In April 1994 he exhibited at the Galerie Jorge Alyskewycz 32 morceaux d'eaux, the decomposition of the River Seine in gouache into 32 fractions, that represented as many bridges, under a long glass that drew a line the length of the gallery. He wanted to transform the liquidity of the river into an illusion of liquidity. The texture of the paint and of the paper were solid, and yet, the illusion was there. We see how he had lightened his work.
In an exhibition shown first at the Casal de Catalunya in Buenos Aires and then in London in 1995, searching south, one of his pieces, a pillow behind lines of tense wire illustrates a pentagram. This reference to music, and later, the need for music, will come up again and again in his work.
His subsequent trips to Europe to exhibit in different cities: Extremely recent works,Rotterdam, 1996, The wondering golfer, Antwerp, The killing tear (in collaboration with Miguel Rothschild), Paris, Incidental music, Essex, in 1998, and others, reinforced his first European impression that work had lost consistency, that it ought to be staged into existence in situ, and was, therefore, ephemerous by nature.
His current work is profoundly influenced by an in depth relationship with the theatre. In 1998 he took part in a Taller de Experimentación Escénica, organised by Fundación Antorchas, together with other other visual artists, writers, musicians, actors and theatre directors. This workshop helped him to understand the fictional character of a work of art. It sparked the energy that caused his work to radiate into different disciplines. What impressed him most about the theatre was that to depend on other people is inevitable. And this working out of everybody's input into a general pattern to achieve a final collaboration suits him well, as it exacts a dynamic attitude from those who participate. Macchi feels that he has found a positive creative energy in the theatre that is not available in the visual arts.
As he strolls about the city he will notice things on which he will work in his studio. He starts by painting them, for he still needs this media to grasp why he was drawn by a certain visual image. This painting of a motif, or photographing it, works as an appropriation that serves him as first base. It is never enough, so he will brood on it until he can work it into a structure that he feels represents the way in which he wants to tell the story. The original motif will develop into an installation or a theatrical setting in which the gaze of the viewer and his sense of apprehension are taken into account. This is how he worked on Publicidad,the theatrical installation that won him the First Prize of the Premio Banco Nación.

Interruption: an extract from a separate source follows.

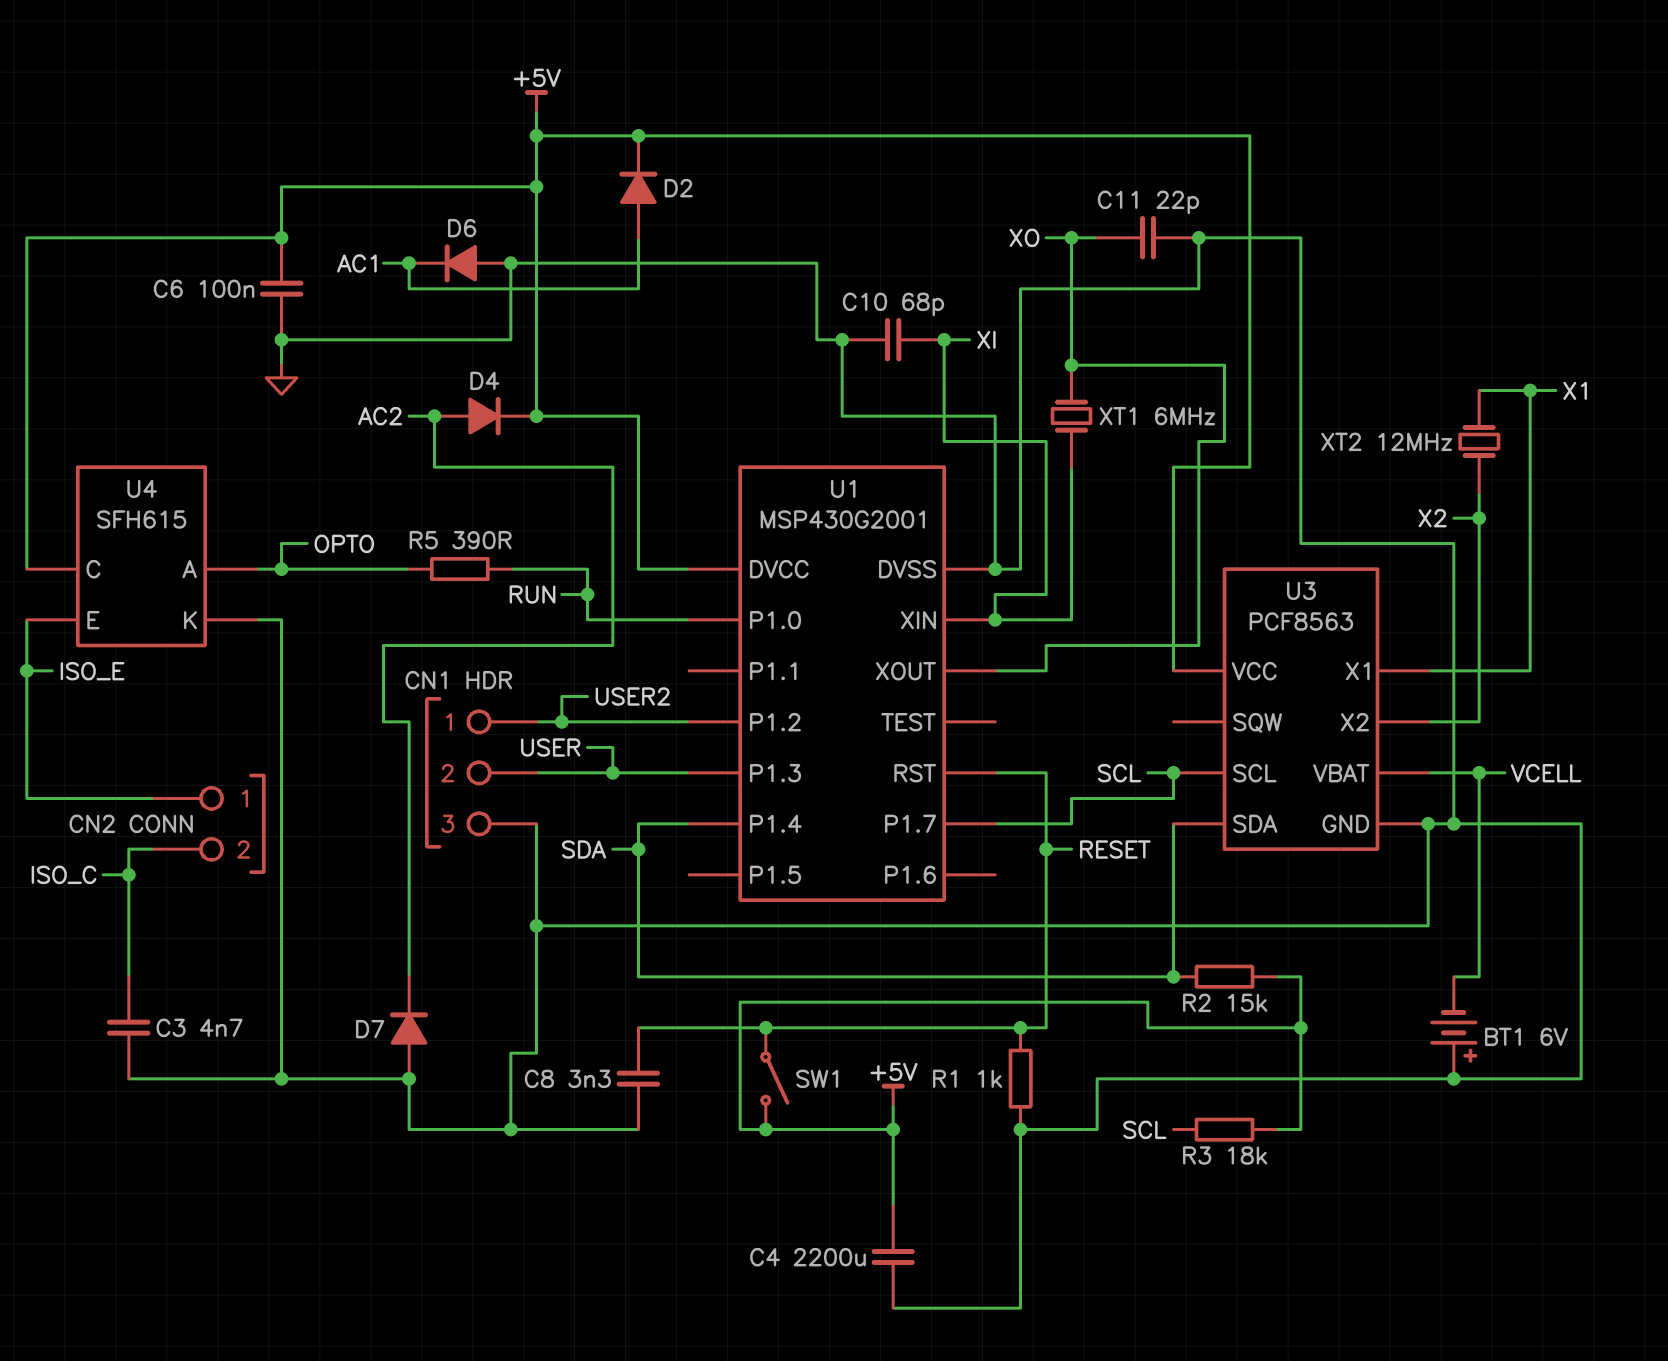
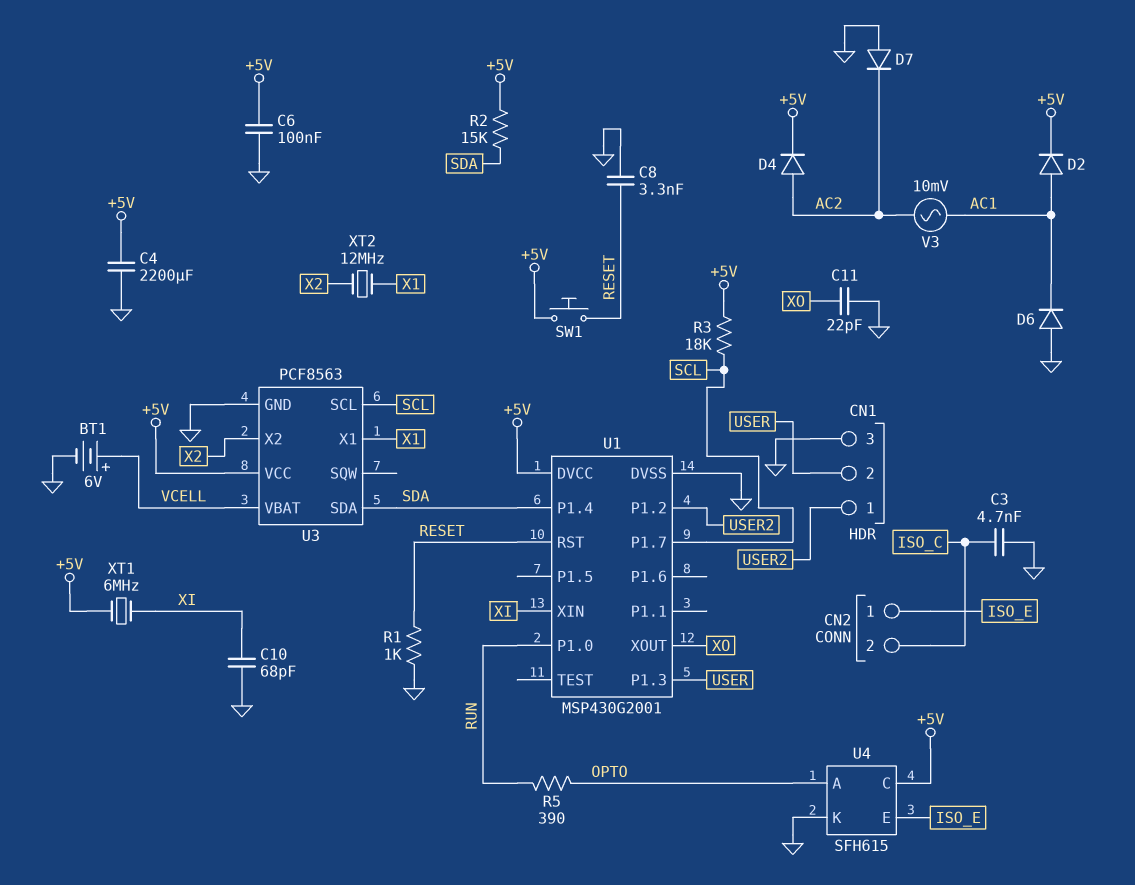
BT1: 6V (plus GND, minus VCELL) -> 6V (plus VCELL, minus GND)
SW1: switch (+5V, RESET) -> button (+5V, RESET)
V3: none -> AC 10mV (AC1, AC2)
XT1: 6MHz (XI, XO) -> 6MHz (+5V, XI)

Going back full circle, there was more to the happy object maker in the very beginning than mere craftsmanship, for his objects were tainted with a mysterious depth that went far beyond a conventional approach to matter and content. The use of nails imbedded in the wood to draw landscapes or patterns, feathers covering a panel, or the imprint of hen claws imbedded in the support were ominous signs of portents to come.